Wirth turned and looked at Moss directly. “SimCo was a small subcontractor to Hadrian in Iraq. Truex liked the company and its honcho, Conor White, who he’d worked with before and who had outstanding credentials. Because of that he introduced us. We liked what we saw in White and hired his company. How could we know SimCo was a front for Hadrian, which was trying to expand its operations into West Africa without the questionable stigma of Iraq? What Hadrian, through SimCo, was attempting to gain in firing up the insurgency in Equatorial Guinea we had no idea whatsoever. As you said, Arnie, AG Striker is an oil field management and exploration company, nothing else.
“Hadrian could try to deny it by saying we have a contract that says we helped create SimCo and why. But if they did, they would have to produce the contract itself, the hard copy of which, as we all know, is locked in a great big Mosler safe in one of the most secure buildings in the world.

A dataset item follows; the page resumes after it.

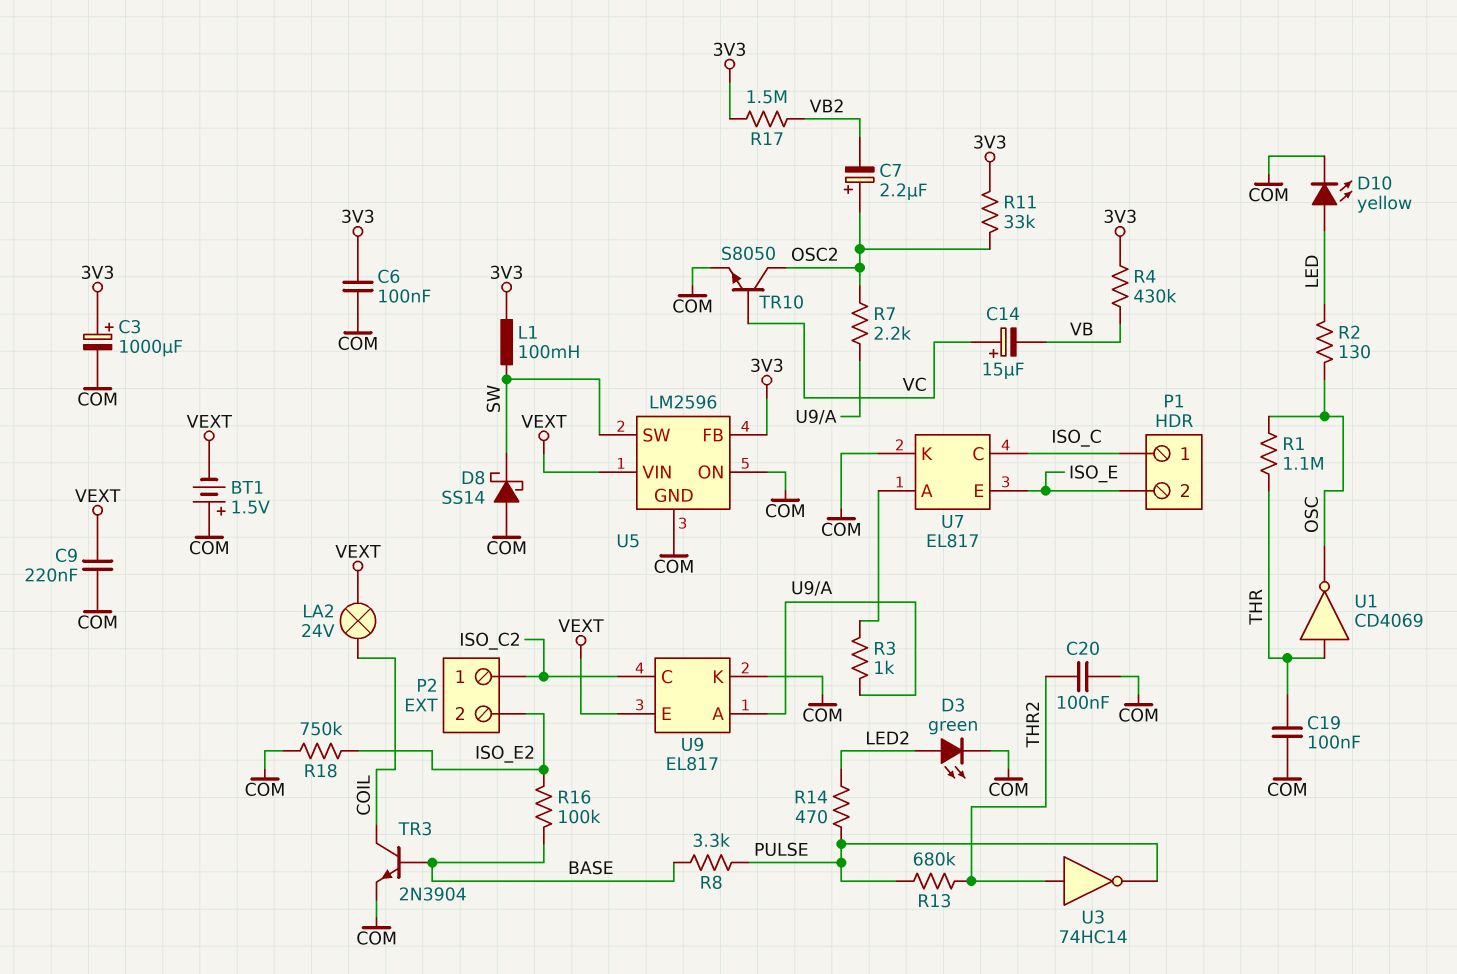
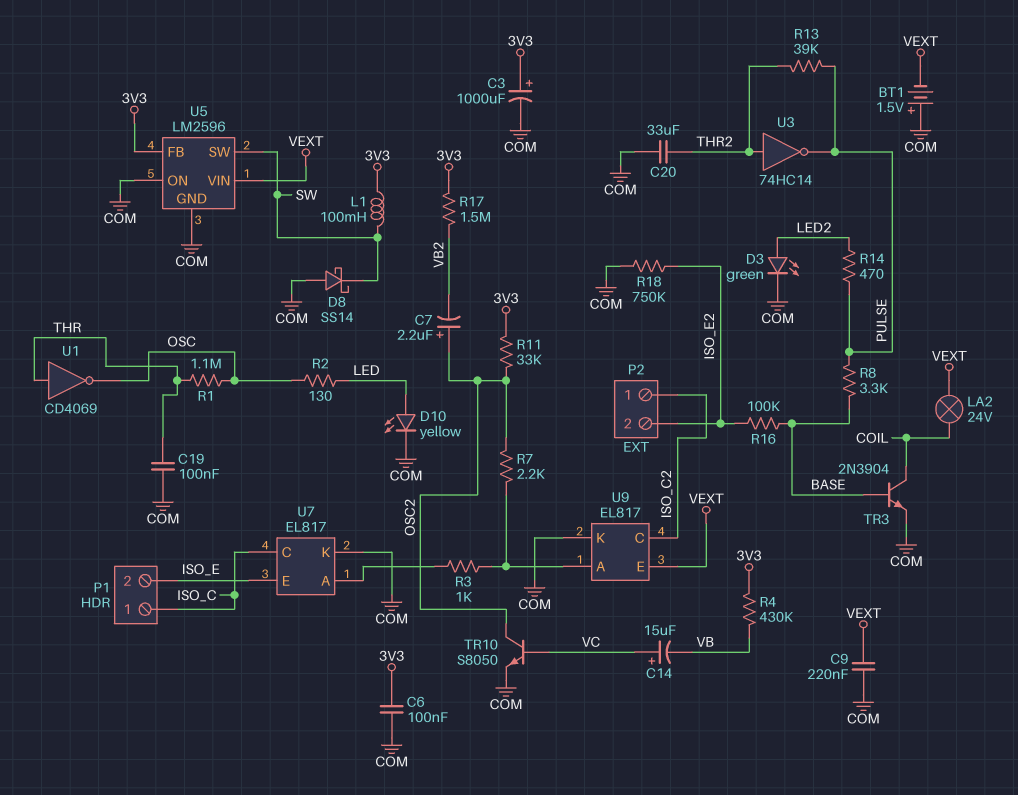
C20: 100nF (COM, THR2) -> 33uF (COM, THR2)
R13: 680k (PULSE, THR2) -> 39k (PULSE, THR2)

If they wanted to produce an electronic copy from Washington’s database, they would have to have Washington’s approval, and that is something that would never happen. If Truex were to complain to them privately later, his going there now, and then on to meet with Ryder in Iraq, would only make it look as if he knew there was trouble all along and was trying to get everyone on his side before it blew up.
“If somehow the photographs are made public before we get them, it won’t be AG Striker that’s under
Joe Ryder and the Justice Department’s laser beam, it will be Hadrian and SimCo.”
Wirth went to the mesquite-topped bar in the corner, poured himself a shot of Johnnie Walker Blue, and drank it in one swallow. Then he locked eyes with Arnold Moss and swore an oath.
“I am not going to lose the Bioko field, Arnie. Not to Hadrian. Not to Conor White or Joe Ryder. Not to Washington. I’m not going to lose it to anyone.”
16
AIR FRANCE FLIGHT 959, MALABO SAINT ISABEL AIRPORT
TO PARIS, CHARLES DE GAULLE AIRPORT.
STILL THURSDAY, JUNE 3. 10:30 P.M.
The seating in the economy cabin of the Airbus 319 was three and three divided by a center aisle, and the four-man army patrol that had escorted Marten and Marita and her people to the airport had commandeered one complete row for them. Window to aisle on the far side were Marita, Rosa, and Ernesto. Window to aisle on the other were Marten, Luis, and Gilberto. The flight had taken off during a lull in the storm, and the cabin lights had been lowered shortly after that. Save for the occasional passenger using an overhead light to read or work, most of the passengers slept, more out of relief to have escaped a long weather-related delay in Malabo than anything else.
Of them all, probably none was more thankful than Marten. Emotionally drained and enormously relieved to be airborne out of the army’s grasp, he only now realized the depth of his exhaustion. He’d been on Bioko for barely five days, but it seemed a lifetime. Still wired and restless, he tried to sleep, but it was impossible. Across the aisle, he could see the red-haired Ernesto awake, too, listening to something over a headset. A deep exhale and he turned to look out the window in time to see the Airbus break through the lingering cloud deck into a clear, moonlit night.
10:38 P.M.
He lay back and closed his eyes once more. They were still hours from Paris, and he wanted to sleep for as many of them as he could. To escape, for a time at least, everything that had happened in the last days.